Triumph magazine, but on steroids
The real star of Integrity is without a doubt Carol Robinson, who wrote under the pen name Peter Michaels. A columnist for The Wanderer later in life, Robinson took to task those who selectively presented or distorted the truths of the Catholic faith in order to fit in with American politics. She had no time for what she deemed the “naturalistic” proposals of parliaments, congressional committees, or the United Nations. The cure to the problems of the day was always supernatural.
“We tend to overly preach the natural law, especially in matters of social reform and economic planning,” she wrote in Integrity’s first issue. But “all these things the heathens do.” “A man does not, by becoming more and more zealous in the practice of natural virtue, grow into supernatural life.” “Are we trying to convert them to the Church via private property…?” she rhetorically asks
“Western society is in an unprecedented mess…because we have been trying to run it without grace,” she continues. “The salvation of America will depend not on converting Americans to the idea of goodness and unselfishness. They take to it quite readily. But they must be converted to a sense of the life of grace, a desire to do penance, a love of solitude and quiet, a respect for contemplation.” Without grace “what is naturally good tends to become naturally bad, and what is naturally bad tends to become perverted…only grace can restore the harmony of our natures.”
Robinson’s advice stands in stark contrast to that which is offered by many leading Catholic writers in America, who never tire of talking about the need to go back to the “Founding Fathers.” But Robinson knew that you can’t have a virtuous country without a corporate, nation-wide submission to God.
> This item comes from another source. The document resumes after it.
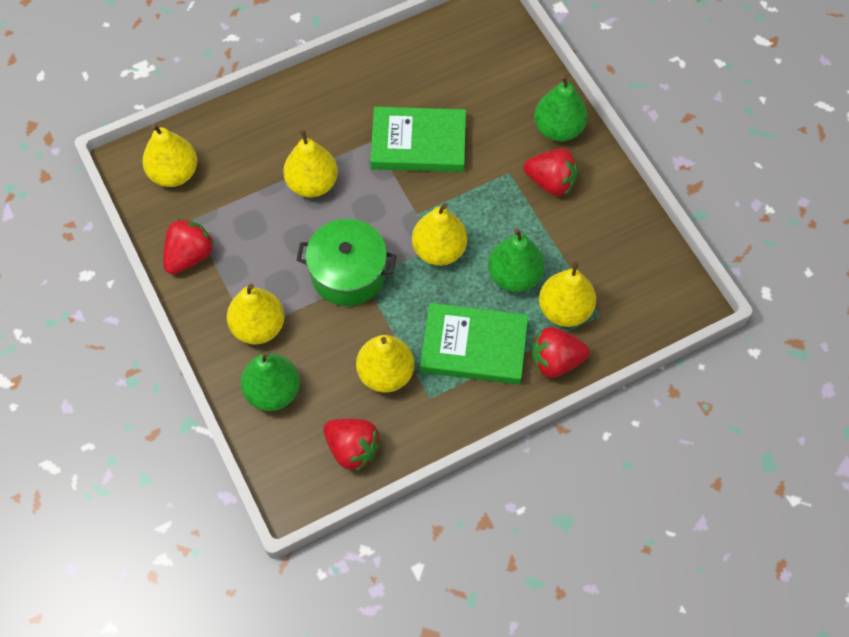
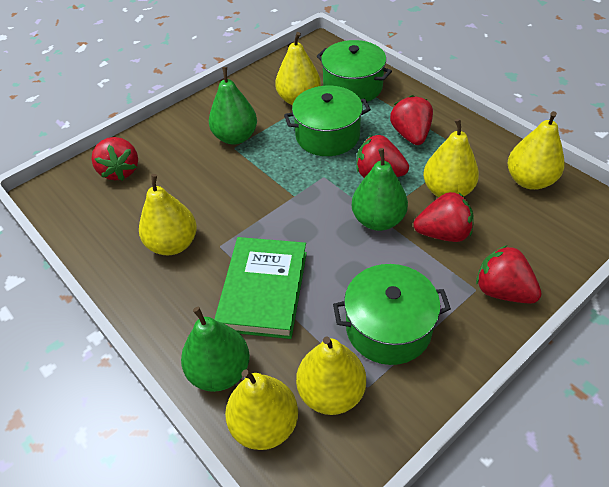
green book: 2 -> 1
green pot: 1 -> 3
red strawberry: 4 -> 5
The solution to the sickness of our time
It’s clear that Integrity’s time has finally come. Growing numbers of Catholics are waking up to the fact that their faith and the liberal, modern world are irreconcilable. As these souls continue to break free from the Matrix-like system that surrounds them, they’ll need to have resources to look to in order to navigate the difficulties they’ll encounter in the years ahead.
If the first three issues of Integrity magazine are any indication of what it produced over the ensuing decade, Catholics fed up with fusionism and liberalism will have found themselves two trusty advisers in Ed Willock and Carol Robinson that will no doubt serve them well.